Every so often a problem arises where it’s appropriate to use gradient descent, and it’s fun (and / or easier) to apply it manually. Recently I’ve applied it optimising a basic recommender system to ‘unsuppressing’ suppressed tabular data. I thought I’d do a series of posts about how I’ve used gradient descent, but figured it was worth while starting with the basics as a primer / refresher.

Linear regression

To understand how this works gradient descent is applied we’ll use the classic example, linear regression.

A simple linear regression model is of the form

    \[\textbf{y} = \textbf{X}\boldsymbol{\beta}+\boldsymbol{\epsilon}\]

where

    \[\boldsymbol{\beta} = (\beta_0, \beta_1)^T\]

The objective is to find the parameters \boldsymbol{\beta} such that they minimise the mean squared error.

    \[MSE(\hat{y}) = \frac{1}{n}\sum_{i=1}^{n} (y_i-\hat{y}_i)^2\]

This is a good problem since we know the analytical solution and can check our results.

    \[\boldsymbol{\beta} = (\textbf{X}^{T}\textbf{X})^{-1}\textbf{X}^{T}\textbf{y}\]

In practice you would never use gradient descent to solve a regression problem, but it is useful for learning the concepts.

Example data

Set up

library(ggplot2)
set.seed(241)

nobs <- 250
b0 <- 4
b1 <- 2

# simulate data
x <- rnorm(nobs)
y <- b0 + b1*x + rnorm(nobs, 0, 0.5)
df <- data.frame(x, y)

# plot data
g1 <- ggplot(df, aes(x = x, y = y)) + 
  geom_point(size = 2) +
  theme_minimal()

The analytical solution is given by

# set model matrix
X <- model.matrix(y ~ x, data = df)
beta <- solve(t(X) %*% X) %*% t(X) %*% y
beta

##                 [,1]
## (Intercept) 4.009283
## x           2.016444

And just to convince ourselves this is correct

# linear model formulation
lm1 <- lm(y ~ x, data = df)
coef(lm1)

## (Intercept)           x 
##    4.009283    2.016444

g1 + geom_abline(slope = coef(lm1)[2], intercept = coef(lm1)[1], col = "darkmagenta", size = 1)

plot of chunk unnamed-chunk-3

Gradient descent

The objective is to achieve the same result using gradient descent. It works by updating the parameters with each iteration in the direction of negative gradient to minimise the mean squared error i.e.

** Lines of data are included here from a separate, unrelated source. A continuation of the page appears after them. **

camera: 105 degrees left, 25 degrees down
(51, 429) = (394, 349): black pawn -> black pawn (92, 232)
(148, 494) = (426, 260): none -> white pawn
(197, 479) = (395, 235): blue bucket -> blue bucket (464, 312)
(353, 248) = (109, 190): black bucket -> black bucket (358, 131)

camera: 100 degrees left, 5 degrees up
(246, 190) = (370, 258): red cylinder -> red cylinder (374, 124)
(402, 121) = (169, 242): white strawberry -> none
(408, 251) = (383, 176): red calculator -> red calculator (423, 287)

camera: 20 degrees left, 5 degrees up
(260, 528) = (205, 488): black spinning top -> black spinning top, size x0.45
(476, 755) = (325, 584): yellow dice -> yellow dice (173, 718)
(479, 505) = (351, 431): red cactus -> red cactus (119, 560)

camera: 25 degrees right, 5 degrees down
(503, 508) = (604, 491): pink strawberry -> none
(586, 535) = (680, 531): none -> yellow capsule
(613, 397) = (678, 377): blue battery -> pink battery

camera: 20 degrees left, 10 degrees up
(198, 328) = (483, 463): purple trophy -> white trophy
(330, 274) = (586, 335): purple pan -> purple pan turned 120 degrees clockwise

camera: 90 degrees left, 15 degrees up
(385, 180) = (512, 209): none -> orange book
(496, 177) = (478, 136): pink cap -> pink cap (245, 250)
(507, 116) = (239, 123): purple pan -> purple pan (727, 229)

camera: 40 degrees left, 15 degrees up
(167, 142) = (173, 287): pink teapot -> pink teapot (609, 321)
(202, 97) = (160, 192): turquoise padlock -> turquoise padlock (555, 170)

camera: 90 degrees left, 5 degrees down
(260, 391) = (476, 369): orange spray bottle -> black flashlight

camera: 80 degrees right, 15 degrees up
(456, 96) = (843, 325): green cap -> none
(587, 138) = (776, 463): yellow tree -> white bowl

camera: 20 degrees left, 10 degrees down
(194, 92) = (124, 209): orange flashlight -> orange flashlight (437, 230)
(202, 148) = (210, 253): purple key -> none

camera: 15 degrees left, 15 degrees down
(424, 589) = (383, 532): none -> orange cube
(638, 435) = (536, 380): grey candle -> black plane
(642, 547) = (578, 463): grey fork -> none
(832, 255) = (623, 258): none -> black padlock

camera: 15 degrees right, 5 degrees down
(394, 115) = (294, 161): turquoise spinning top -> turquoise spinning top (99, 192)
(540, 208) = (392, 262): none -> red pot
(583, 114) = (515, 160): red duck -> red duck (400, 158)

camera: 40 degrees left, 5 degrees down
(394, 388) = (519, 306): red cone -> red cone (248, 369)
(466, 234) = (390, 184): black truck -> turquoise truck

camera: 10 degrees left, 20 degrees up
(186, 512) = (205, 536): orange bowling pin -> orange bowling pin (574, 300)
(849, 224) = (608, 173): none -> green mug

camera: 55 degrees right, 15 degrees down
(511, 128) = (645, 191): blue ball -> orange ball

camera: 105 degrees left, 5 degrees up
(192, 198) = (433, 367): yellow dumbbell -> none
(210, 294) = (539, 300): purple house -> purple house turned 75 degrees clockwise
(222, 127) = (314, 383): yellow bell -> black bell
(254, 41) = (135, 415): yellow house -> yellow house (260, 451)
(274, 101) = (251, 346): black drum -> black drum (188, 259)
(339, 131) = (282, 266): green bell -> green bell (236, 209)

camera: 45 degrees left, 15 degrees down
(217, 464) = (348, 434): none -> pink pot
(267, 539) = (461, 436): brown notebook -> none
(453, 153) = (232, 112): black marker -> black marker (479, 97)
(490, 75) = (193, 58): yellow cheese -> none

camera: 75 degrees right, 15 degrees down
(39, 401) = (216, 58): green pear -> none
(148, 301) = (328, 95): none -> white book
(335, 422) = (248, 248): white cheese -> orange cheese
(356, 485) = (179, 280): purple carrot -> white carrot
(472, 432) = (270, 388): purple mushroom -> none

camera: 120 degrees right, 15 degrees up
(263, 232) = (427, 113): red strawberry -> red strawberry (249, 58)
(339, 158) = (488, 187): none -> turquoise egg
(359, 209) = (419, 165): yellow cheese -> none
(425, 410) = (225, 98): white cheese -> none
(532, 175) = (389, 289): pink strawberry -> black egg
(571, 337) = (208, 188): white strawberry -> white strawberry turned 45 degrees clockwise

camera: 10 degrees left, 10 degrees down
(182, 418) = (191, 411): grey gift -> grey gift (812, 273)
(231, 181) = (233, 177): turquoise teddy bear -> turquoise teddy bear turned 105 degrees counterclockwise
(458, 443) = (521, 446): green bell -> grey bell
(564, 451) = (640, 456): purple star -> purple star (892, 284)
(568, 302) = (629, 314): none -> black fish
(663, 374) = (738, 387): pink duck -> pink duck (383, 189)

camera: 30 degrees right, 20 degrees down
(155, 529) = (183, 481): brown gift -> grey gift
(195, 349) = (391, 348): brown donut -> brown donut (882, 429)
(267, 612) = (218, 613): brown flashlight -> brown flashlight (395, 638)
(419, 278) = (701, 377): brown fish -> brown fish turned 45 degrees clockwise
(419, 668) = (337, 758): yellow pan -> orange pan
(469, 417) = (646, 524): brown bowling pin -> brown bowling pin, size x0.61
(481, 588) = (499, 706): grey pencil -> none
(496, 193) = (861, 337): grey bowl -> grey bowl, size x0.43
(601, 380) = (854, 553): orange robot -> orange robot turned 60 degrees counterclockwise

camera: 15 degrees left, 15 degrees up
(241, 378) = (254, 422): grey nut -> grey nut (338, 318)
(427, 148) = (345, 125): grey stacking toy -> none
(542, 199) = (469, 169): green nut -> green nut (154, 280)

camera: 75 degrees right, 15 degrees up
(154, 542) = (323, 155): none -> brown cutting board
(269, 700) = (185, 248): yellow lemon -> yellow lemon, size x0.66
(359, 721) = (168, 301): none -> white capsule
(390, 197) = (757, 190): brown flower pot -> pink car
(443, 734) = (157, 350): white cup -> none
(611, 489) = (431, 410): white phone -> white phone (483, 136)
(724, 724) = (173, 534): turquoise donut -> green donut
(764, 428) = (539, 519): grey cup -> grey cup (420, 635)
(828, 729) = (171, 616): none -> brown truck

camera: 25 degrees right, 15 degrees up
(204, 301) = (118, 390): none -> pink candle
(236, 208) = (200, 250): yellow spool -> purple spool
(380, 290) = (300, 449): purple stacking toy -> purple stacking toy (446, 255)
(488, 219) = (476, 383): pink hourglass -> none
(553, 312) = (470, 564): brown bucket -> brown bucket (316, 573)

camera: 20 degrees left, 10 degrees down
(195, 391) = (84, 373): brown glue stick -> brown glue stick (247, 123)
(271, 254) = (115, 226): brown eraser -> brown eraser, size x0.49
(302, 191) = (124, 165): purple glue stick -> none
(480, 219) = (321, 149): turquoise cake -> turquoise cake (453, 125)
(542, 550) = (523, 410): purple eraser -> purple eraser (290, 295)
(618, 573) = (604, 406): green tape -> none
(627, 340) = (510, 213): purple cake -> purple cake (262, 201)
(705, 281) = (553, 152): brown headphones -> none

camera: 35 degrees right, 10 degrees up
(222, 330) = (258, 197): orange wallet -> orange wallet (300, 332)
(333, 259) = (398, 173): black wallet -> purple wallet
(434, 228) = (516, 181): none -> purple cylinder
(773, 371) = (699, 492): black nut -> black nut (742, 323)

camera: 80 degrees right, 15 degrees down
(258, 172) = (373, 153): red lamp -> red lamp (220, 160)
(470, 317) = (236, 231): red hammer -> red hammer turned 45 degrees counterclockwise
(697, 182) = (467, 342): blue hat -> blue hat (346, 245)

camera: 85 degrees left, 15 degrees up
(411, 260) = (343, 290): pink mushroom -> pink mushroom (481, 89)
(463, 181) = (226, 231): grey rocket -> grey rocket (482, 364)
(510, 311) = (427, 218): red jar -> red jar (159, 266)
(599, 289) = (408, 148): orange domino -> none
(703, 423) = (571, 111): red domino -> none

    \[\boldsymbol{\hat{\beta}}_{t+1} = \boldsymbol{\hat{\beta}}_{t} -\gamma \nabla F(\boldsymbol{\hat{\beta}_t})\]

where \gamma is the learning rate. Here F(\boldsymbol{\hat{\beta}_t}) is the MSE with respect to the regression parameters. Firstly, we find the partial derivatives of F.

    \[\begin{aligned} \nabla F(\boldsymbol{\hat{\beta}_t}) &= \biggl( \frac{\partial F}{\partial \beta_0}, \frac{\partial F}{\partial \beta_1} \biggr) \\ &= -\frac{2}{n} \biggl(\sum_{i=1}^{n} \boldsymbol{x}_{i,0}(y_{i}-\boldsymbol{x}_{i}^{T}\boldsymbol{\hat{\beta}}_{t}), \sum_{i=1}^{n} \boldsymbol{x}_{i,1}(y_{i}-\boldsymbol{x}_{i}^{T}\boldsymbol{\hat{\beta}}_{t}) \biggr) \\ &= -\frac{2}{n} \textbf{X}^T (\textbf{y}-\textbf{X}\boldsymbol{\hat{\beta}}_{t}) \end{aligned}\]

The learning rate is to ensure we don’t jump too far with each iteration and rather some proportion of the gradient, otherwise we could end up overshooting the minimum and taking much longer to converge or not find the optimal solution at all.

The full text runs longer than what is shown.